September 6, 2017
Weeks before the last election the National Party announced the creation of two marine parks, one in the upper South Island and another in the inner Hauraki Gulf. The announcement was enough to sway swinging voters to vote National on the promise of improved recreational fishing in these areas.
As another election looms the parks have not eventuated and recreational harvest of snapper in the Hauraki Gulf has decreased by more than 50 percent since 2011-12.
LegaSea has always maintained that the best strategy to provide for everyone’s interests in the Hauraki Gulf is to increase the abundance of fish across the whole northeast coast.
Having more fish in the water will benefit all fishers, commercial, customary and recreational.

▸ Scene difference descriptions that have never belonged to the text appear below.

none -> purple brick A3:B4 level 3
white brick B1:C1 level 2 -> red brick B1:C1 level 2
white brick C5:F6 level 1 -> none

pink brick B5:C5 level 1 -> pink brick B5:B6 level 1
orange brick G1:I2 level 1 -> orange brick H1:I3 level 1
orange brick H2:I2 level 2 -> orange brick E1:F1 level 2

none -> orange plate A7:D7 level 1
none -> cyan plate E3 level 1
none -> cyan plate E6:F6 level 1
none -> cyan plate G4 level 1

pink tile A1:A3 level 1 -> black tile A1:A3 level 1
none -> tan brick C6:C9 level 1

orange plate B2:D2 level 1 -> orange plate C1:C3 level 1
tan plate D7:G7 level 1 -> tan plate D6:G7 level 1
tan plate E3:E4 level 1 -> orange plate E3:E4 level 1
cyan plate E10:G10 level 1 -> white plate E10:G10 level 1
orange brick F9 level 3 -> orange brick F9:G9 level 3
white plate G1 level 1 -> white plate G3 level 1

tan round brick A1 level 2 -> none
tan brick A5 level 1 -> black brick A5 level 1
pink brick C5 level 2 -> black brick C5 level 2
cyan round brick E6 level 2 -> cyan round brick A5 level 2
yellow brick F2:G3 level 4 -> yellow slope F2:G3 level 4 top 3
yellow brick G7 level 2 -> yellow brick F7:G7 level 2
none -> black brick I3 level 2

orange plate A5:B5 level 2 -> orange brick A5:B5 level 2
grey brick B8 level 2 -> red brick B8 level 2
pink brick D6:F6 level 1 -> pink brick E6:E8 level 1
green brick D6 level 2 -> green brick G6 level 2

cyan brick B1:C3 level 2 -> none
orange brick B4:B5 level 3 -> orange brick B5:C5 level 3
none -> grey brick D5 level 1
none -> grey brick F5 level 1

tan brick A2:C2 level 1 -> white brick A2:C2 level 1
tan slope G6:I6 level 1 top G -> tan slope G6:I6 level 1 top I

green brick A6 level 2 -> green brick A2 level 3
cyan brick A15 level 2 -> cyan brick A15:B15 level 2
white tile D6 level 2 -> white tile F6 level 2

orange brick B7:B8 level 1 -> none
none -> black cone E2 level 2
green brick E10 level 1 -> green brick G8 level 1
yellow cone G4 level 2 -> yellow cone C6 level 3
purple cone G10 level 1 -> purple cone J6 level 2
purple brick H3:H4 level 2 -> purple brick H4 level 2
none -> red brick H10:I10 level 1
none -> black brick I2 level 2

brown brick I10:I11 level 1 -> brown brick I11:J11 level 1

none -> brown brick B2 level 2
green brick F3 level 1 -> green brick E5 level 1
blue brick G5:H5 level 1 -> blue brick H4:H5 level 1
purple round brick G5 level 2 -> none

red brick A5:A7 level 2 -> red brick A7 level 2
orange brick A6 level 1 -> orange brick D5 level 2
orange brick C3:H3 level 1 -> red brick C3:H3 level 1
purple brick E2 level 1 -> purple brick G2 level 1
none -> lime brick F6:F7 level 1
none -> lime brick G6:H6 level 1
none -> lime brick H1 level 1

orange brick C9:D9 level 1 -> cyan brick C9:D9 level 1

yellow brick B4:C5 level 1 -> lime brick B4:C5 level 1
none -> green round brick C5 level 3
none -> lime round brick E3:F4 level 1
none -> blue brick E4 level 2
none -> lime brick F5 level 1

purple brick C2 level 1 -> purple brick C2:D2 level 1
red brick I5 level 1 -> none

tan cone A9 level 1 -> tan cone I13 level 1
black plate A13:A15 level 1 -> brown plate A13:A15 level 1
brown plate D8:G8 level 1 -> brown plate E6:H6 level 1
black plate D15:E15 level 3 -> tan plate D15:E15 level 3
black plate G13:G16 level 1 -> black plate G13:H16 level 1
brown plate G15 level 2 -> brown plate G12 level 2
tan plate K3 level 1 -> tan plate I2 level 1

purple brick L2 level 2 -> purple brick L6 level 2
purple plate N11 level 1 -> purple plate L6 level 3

It will also improve the resilience of the marine ecosystem to withstand climate change and severe environmental threats.
Most of all, it will maintain sufficient abundance to provide for the needs of future generations.
Fisheries management Area 1 extends all the way from North Cape to Cape Runaway on East Cape. This large area has a high concentration of bulk harvesting fishing methods and run-off from land use.
Trawling, purse seining, Danish seining and dredging are common fishing methods used in the Gulf. Over years the seabed has been highly modified and the ecosystem is no longer as productive as it once was. This means there are fewer places for both spawn to settle and small fish to hide out as they grow.
It is not only fish that are impacted by the development of our coastline and fishing industry, seabirds are also affected. A recent tracking study found that Buller’s shearwaters now travel to the eastern South Island to gather food. Colonies of red-billed gulls in the Hauraki Gulf have also declined substantially since the 1960s. While it is difficult to prove the direct connection between fishing and seabird populations there are several studies underway dedicated to finding the causes and potential solutions to the declining seabird populations in the Gulf.
Back to the marine park. Since the original announcement, it is clear that commercial fishing interests have no appetite for shifting bulk harvesting out of the inner Gulf. Compensation for moving fishing effort out of one area and into another is always a fraught conversation. Maori obviously have an interest the conversation, and there was only ever spotty support for the proposal from recreational fishing interests.
With no clear agreement, the marine park concept has faded to grey. For LegaSea there is increasing clarity that small recreational-only fishing parks are largely irrelevant. A more effective solution is to put measures in place to restore depleted fisheries so that the islands in the Gulf are once again surrounded by surface schools of fish, wheeling, squealing birds, and a thriving marine ecosystem.